This year I have written a book and saying it out loud (or rather, writing it down here) makes me feel I need to pinch myself. It’s a dream and it’s now a reality. I fancied myself as a writer for a long, long time but never – actually – wrote. Or wrote much, at any rate. A background in PR made me adept at a snappy press release, and a lifetime as a d.e.d.i.c.a.t.e.d. reader fooled me into thinking of myself as someone a bit wordy. You know, pretty good at WordFeud and smug at Scrabble. But actually writing – committing something to page/screen – I just never got around to jumping in.
But. As I say, this year I have taken the dive, jumped in, committed myself and only gone and written a whole flipping book. And (somewhat typically, I’m guessing) the motivation for doing it wasn’t me, wasn’t fulfilling my dreams, wasn’t a creative yearning that just had to met. Oh no. It was for my daughter. Yes, I am the ultimate ‘helicopter mother’. I actually wrote a book about puberty as a guide for all girls going through this sticky tricky time for the simple reason that nothing that was out there already (or nothing I could find easily, at any rate) quite did the job in the way I wanted her to experience it.
I didn’t want her reading about growing hair on the same page as tips for how to remove it. Or being told ‘it’s just a phase’ when I remember feeling like the world as I’d previously known it had just spun on its axis. I didn’t want her to feel that starting periods was synonymous with leaving childhood, becoming a woman and bearing children. What? I certainly didn’t want her to read all about it in a book littered with pretty images of cartoon white Bratz-a-likes with the odd token chubster or BAME girl. I wanted her to have something that could speak to her in an informed, friendly way. And, as I was struggling to find something I just decided – I’ll write this myself. This will be the thing, this is what I’ll do. And I did. I had great help from a local GP (Maddy Podichetty) and also my wise and wonderful sister-in-law (Laura Chaisty) who is a trained psychotherapist and this meant that I could borrow medical credibility when explaining the scientific processes at play, and also have an amazing, supportive and clear-headed insight into the emotional side of puberty. Next came finding an illustrator who could bring to life the ideas in my mind, and to my great good fortune Flo Perry agreed to take this on as a ‘freelance project.

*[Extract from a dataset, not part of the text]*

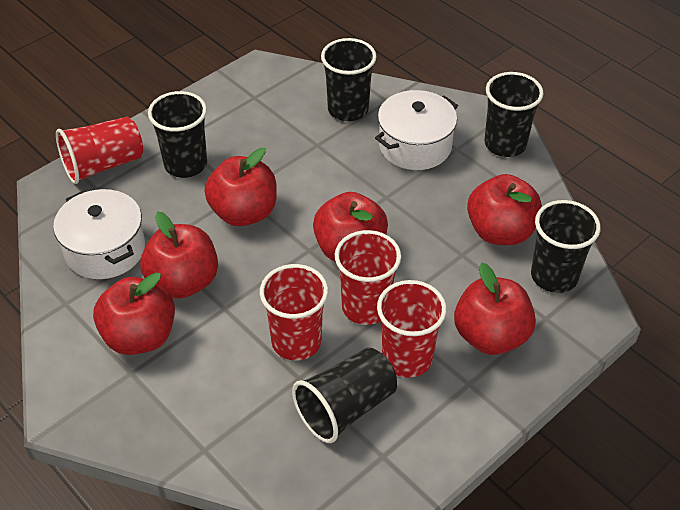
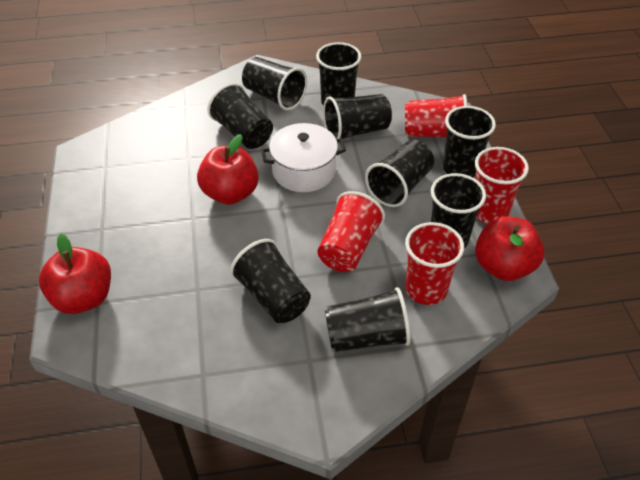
black cup: 5 -> 9
red apple: 6 -> 3
white pot: 2 -> 1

And how did I persuade these wonderful women to get involved? Simple. I asked them. That’s it. That brass neck I developed working in PR came good and with ‘the worst they can do is say no’ ringing in my head I just got on with it and now here I am sitting at my kitchen table with a cup of tea with a blad of my book next to me and first proofs due any day now. I am starting to feel like writing is something I can do, not just something I could do.